You can use CCleaner Network to remotely diagnose and fix issues.
Even if you cannot immediately resolve the problem within CCleaner Network, running its diagnostics is a good way to eliminate possiblities and narrow down causes.
You may receive emails from users or management saying that their PCs are slow to run, crash often, or are slow to boot. Or, they may be receiving a low disk space message:
Or, you may receive formal support incidents from employees.
Lastly, you may hear about problems by word-of-mouth.
First, determine whether the problem appears to be an individual endpoint, isolated to a group, or widespread across a network. You can run an analysis to check endpoint, group, and network health.
Alternatively, you can run a report to produce data that you can further manipulate in Excel or other programs.
As always, unless you know for sure that the problem is isolated, start at the network level, then work down to groups and finally individual endpoints.
You should weigh any audit results or reports against typical patterns in your organization.

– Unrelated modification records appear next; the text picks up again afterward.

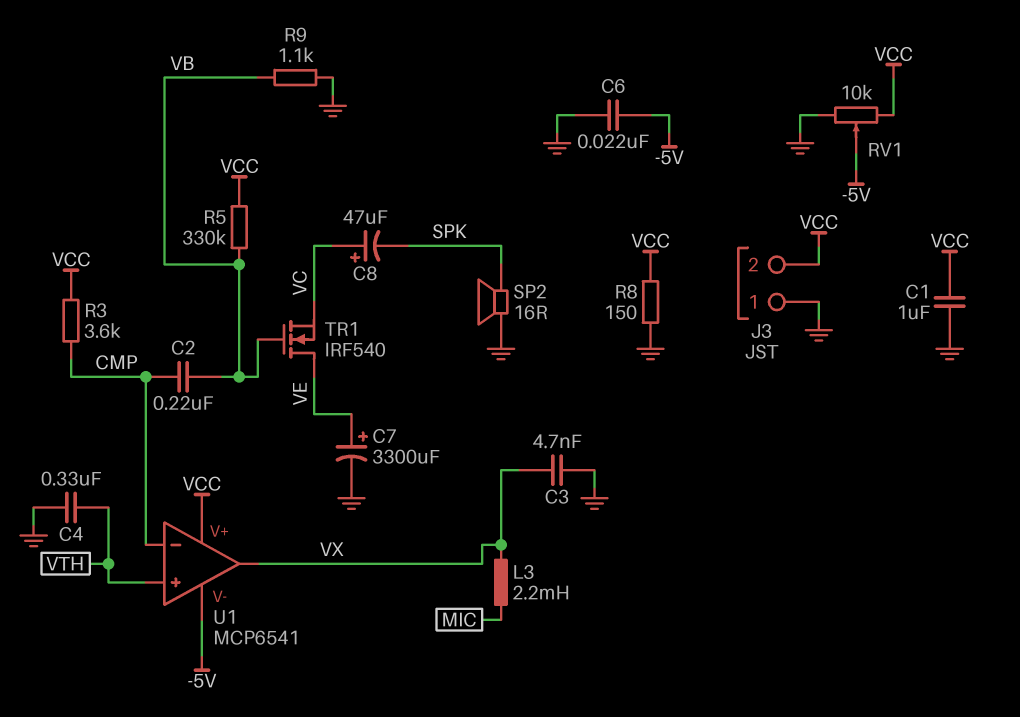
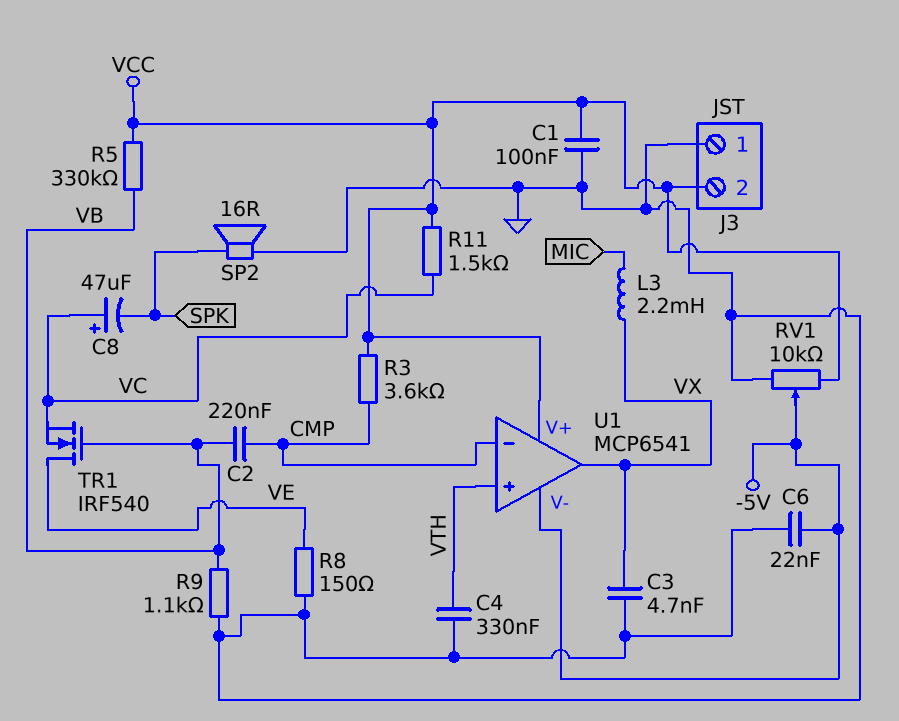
C1: 1uF (GND, VCC) -> 100nF (GND, VCC)
C7: 3300uF (plus VE, minus GND) -> none
R8: 150 (GND, VCC) -> 150 (GND, VE)
R11: none -> 1.5k (VC, VCC)

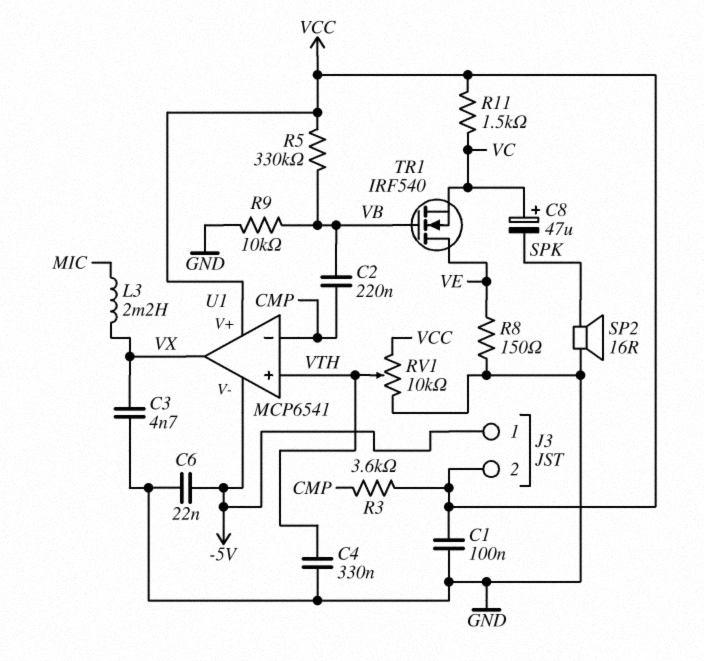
J3 pin 1: GND -> -5V
R9: 1.1k (GND, VB) -> 10k (GND, VB)
RV1: 10k (GND, VCC, wiper -5V) -> 10k (GND, VCC, wiper VTH)

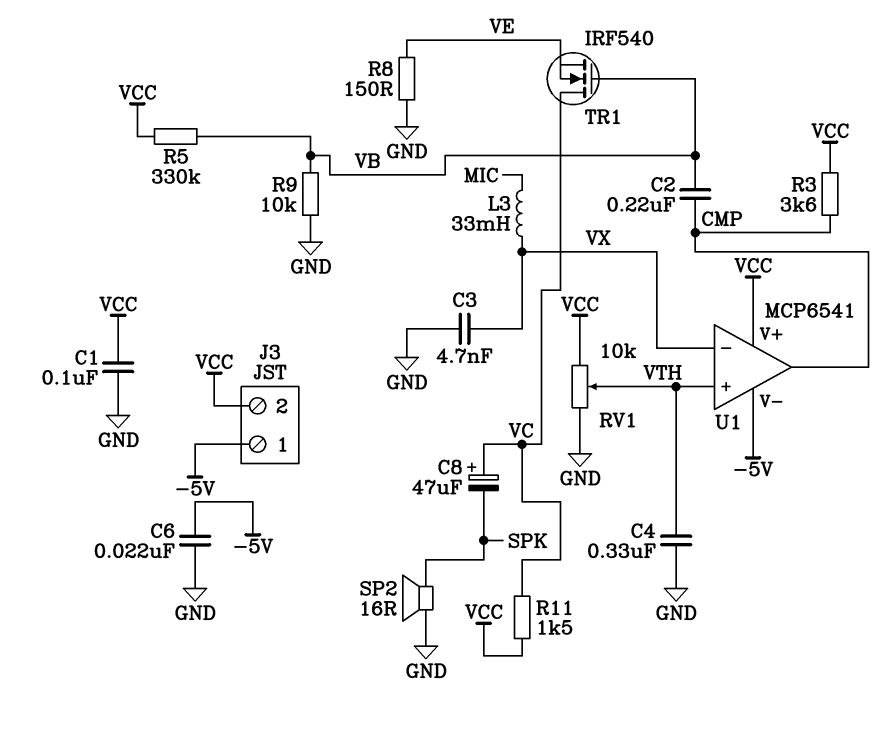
L3: 2.2mH (MIC, VX) -> 33mH (MIC, VX)
TR1: NMOS IRF540 (G VB, D VE, S VC) -> NMOS IRF540 (G VB, D VC, S VE)
U1 pin in-: CMP -> VX
U1 pin out: VX -> CMP

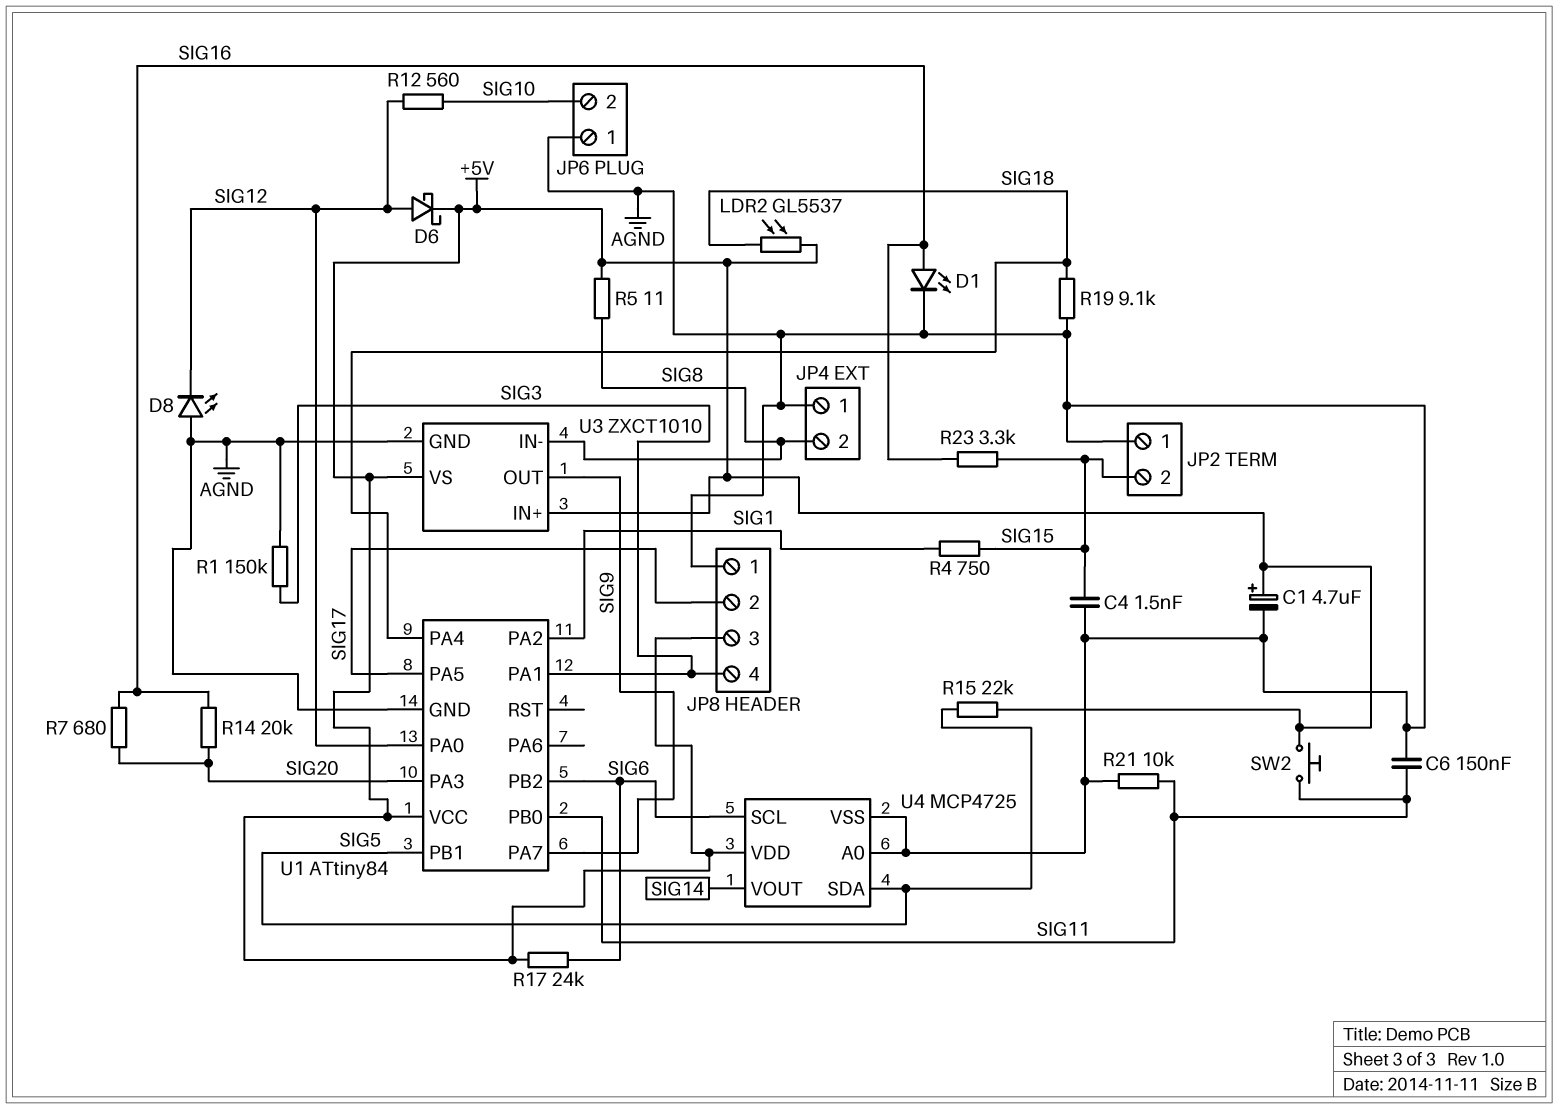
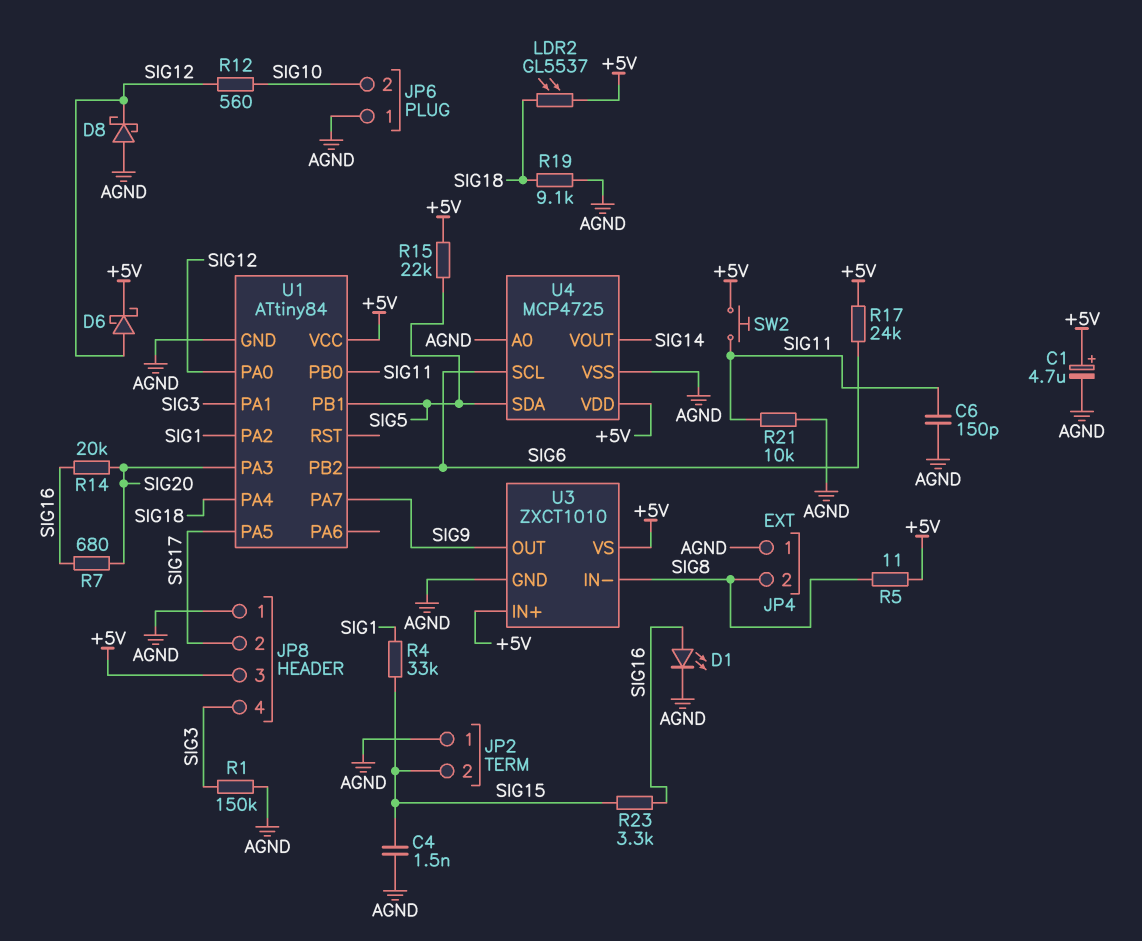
C6: 150nF (AGND, SIG11) -> 150pF (AGND, SIG11)
D8: LED (A AGND, K SIG12) -> schottky (A AGND, K SIG12)
R4: 750 (SIG1, SIG15) -> 33k (SIG1, SIG15)

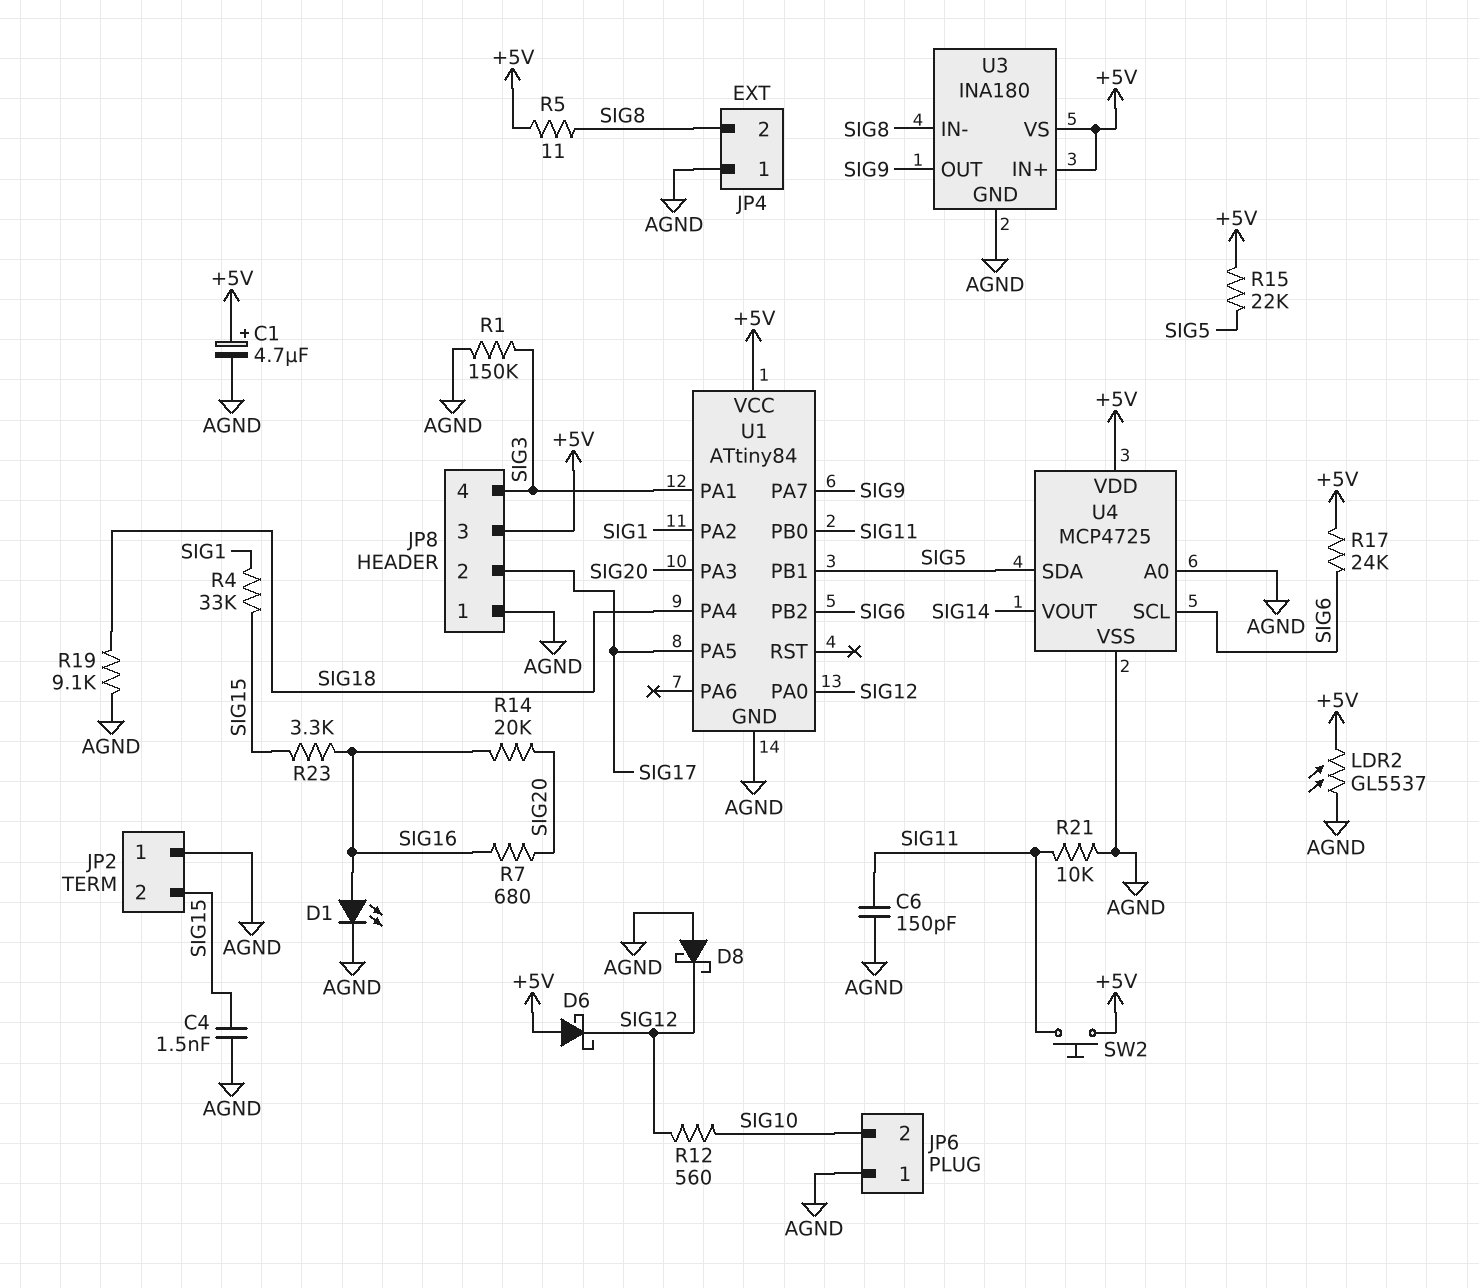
D6: schottky (A SIG12, K +5V) -> schottky (A +5V, K SIG12)
LDR2: GL5537 (+5V, SIG18) -> GL5537 (+5V, AGND)
U3: ZXCT1010 -> INA180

It may be quite common for development or media endpoints, for example, to be extremely fragmented - but it may be much less so for a lightly-used reception endpoint.
Another factor to consider is whether the problem may be more perception than anything else. Someone who has two crashes in a row after months of trouble-free computing may suddenly feel that their PC is in trouble, but it may also be an unfortunate coincidence.
Lastly, use CCleaner Network's audits as part of your administration toolkit. Reported issues may also be a result of underpowered PCs, Network problems, or other concerns outside the scope of CCleaner Network.